With a qualified degree combined with years of military experience – both in and out of combat – Moore experienced the difficulties veterans face gaining employment first hand, after being knocked back from 15 job interviews.
“I figured that if I’m having this much trouble and I have a degree, what’s happening to my fellow soldiers?” said Moore.
Eventually moving on to work for a large company, Moore saw a number of veterans he knew struggle with the employment problem alongside other issues post-service issues, with some attempting suicide.
“I’d had enough,” said Moore.
“The process is broken; veterans don’t know what to apply for, and companies don’t know where to hire them, even if their intentions are real.”
Leaving his company job, Moore paired with his cofounder to launch WithYouWithMe, selling his car to fund the startup’s early stages.

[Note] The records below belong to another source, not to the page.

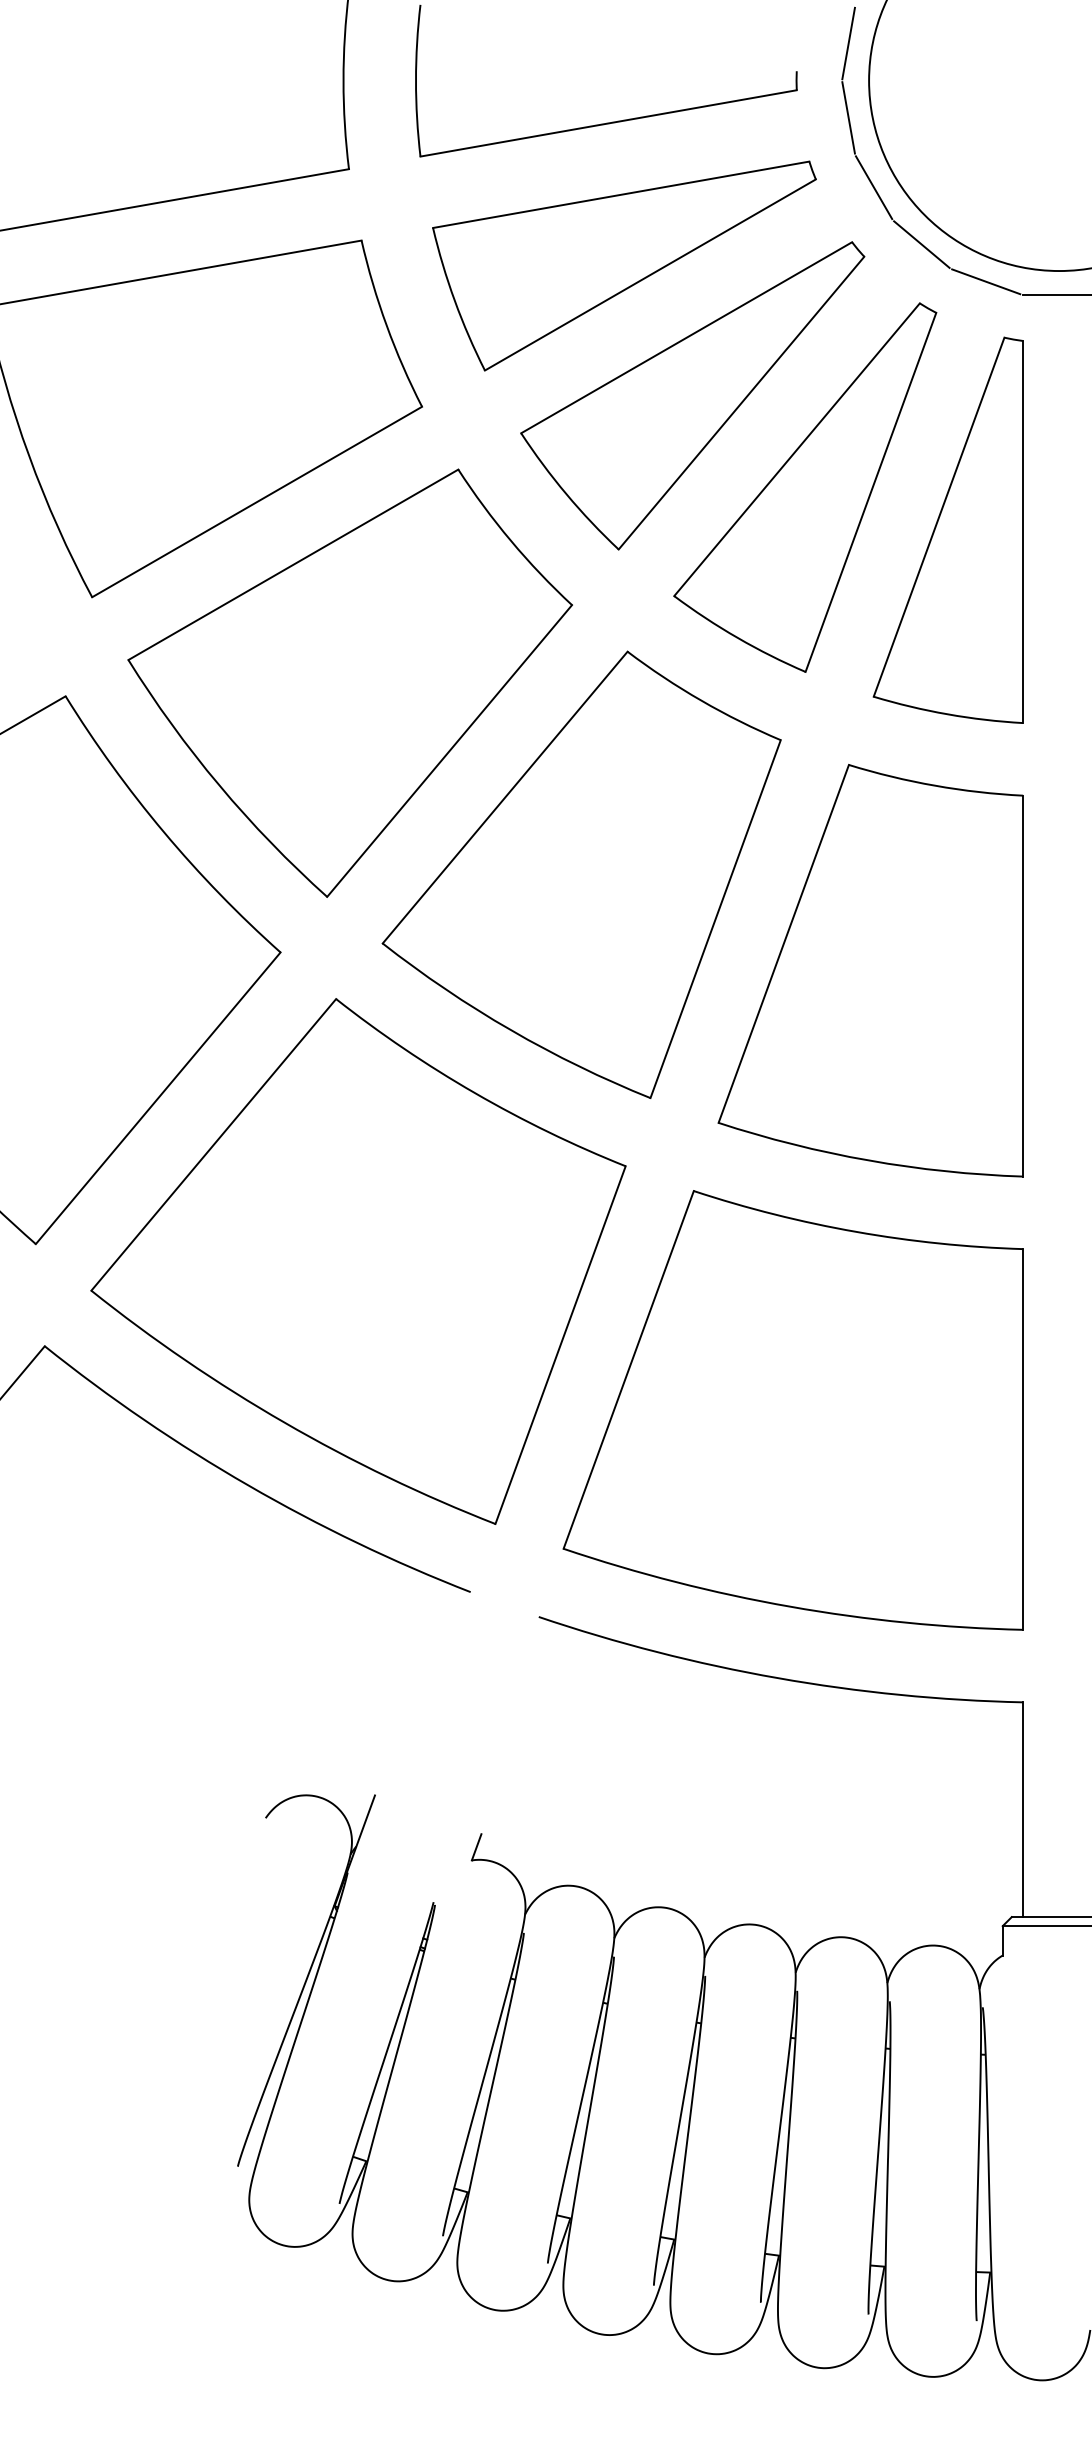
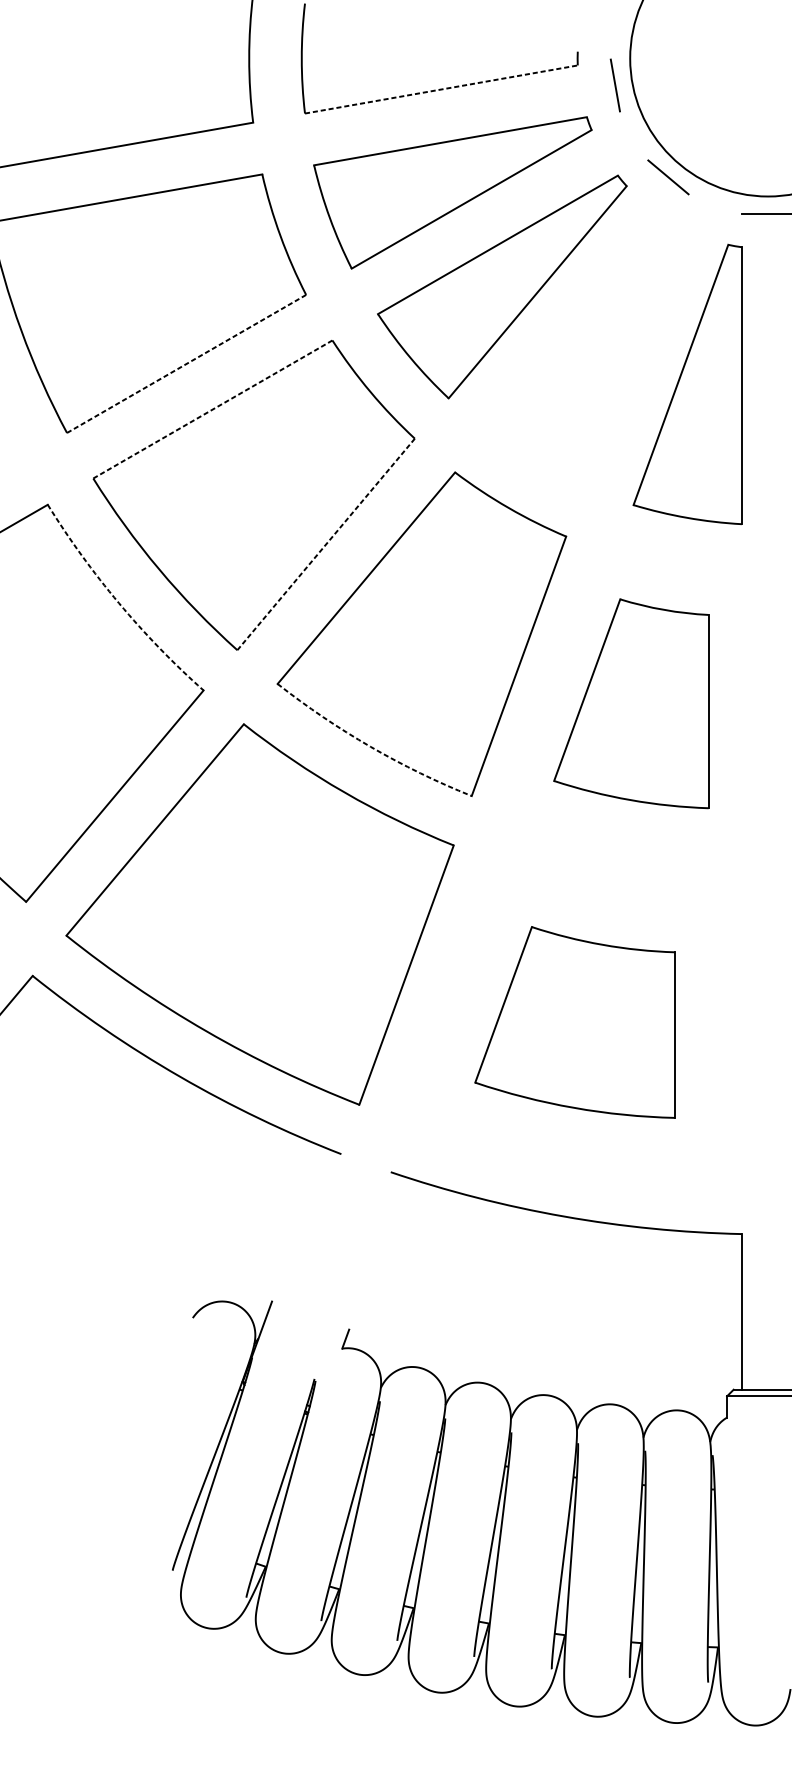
line: (848, 43) -> (615, 31), removed
line: (609, 123) -> (442, 89), solid -> dashed
line: (873, 187) -> (633, 135), removed
line: (986, 281) -> (715, 204), removed
part: (805, 487) -> (584, 353), removed
line: (257, 501) -> (186, 363), solid -> dashed
line: (293, 564) -> (212, 409), solid -> dashed
line: (449, 750) -> (326, 544), solid -> dashed
arc: (163, 832) -> (118, 603), solid -> dashed
part: (870, 970) -> (631, 703), size x0.7
arc: (511, 1030) -> (370, 747), solid -> dashed
part: (792, 1410) -> (574, 1022), size x0.6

Veterans on the platform enter a series of personal details, similar to the information required to fill out a CV, including what rank and role they held in the military, before the system churns out 10 career paths based on their “transferrable skills” and personality.
Selecting a career path of interest, veterans are able to complete a training course either online or offline, based on the nature of the content.

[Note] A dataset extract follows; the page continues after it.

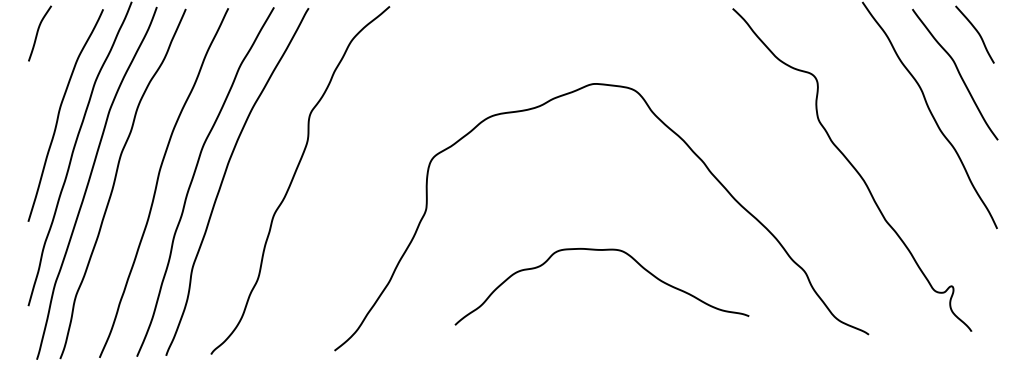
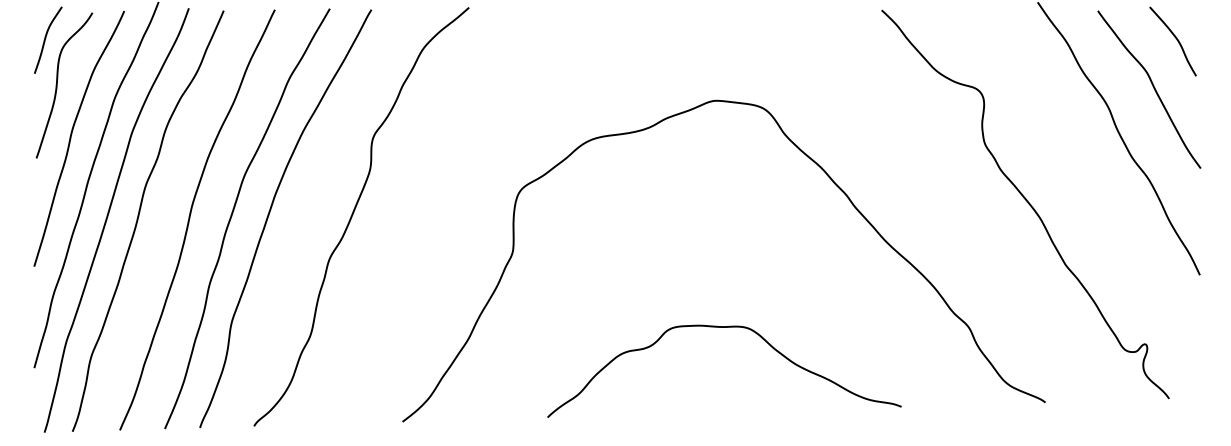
curve: (48, 69) -> (58, 83), added
curve: (601, 250) -> (723, 327), moved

“Every 13 weeks we open online courses. A lot of our jobs are things such as mining, rail, and infrastructure, which is done off site, and we fund that all. Sales and business analyst courses are all completed online, and generally it takes six weeks to get through a course, which really just fills in some of their skill gaps, building on what skills they had from the military,” explained Moore.
“We charge the veteran nothing, but of course it’s quite costly to train someone. Originally we built a SaaS system, but no one wanted to buy veterans yet, so we pivoted to a consulting model.”

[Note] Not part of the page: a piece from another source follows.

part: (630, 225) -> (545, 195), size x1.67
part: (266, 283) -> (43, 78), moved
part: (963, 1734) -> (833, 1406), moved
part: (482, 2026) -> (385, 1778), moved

Acting as a recruitment agency, the startup earns revenue from hosting jobs, as well as through training a company’s internal mentors and building an exclusive “program” on the platform which allows organisations to directly tap into the platform’s talent pool.
“Companies can have an incubator built into our system, so a recruitment company, for example, could offer its own career pathway, which is branded to them,” said Moore.
For veterans who need assistance in understanding how non-military career paths work, the startup offers “Compass”, a program which teaches how the average civilian workplace operates, how it’s different, and how the entire job system functions.
From there, these users are allocated a mentor. Mentors help guide veterans through getting their job application up to scratch, setting up their Linkedin profile, and exposing them to their private network for potential employment opportunities.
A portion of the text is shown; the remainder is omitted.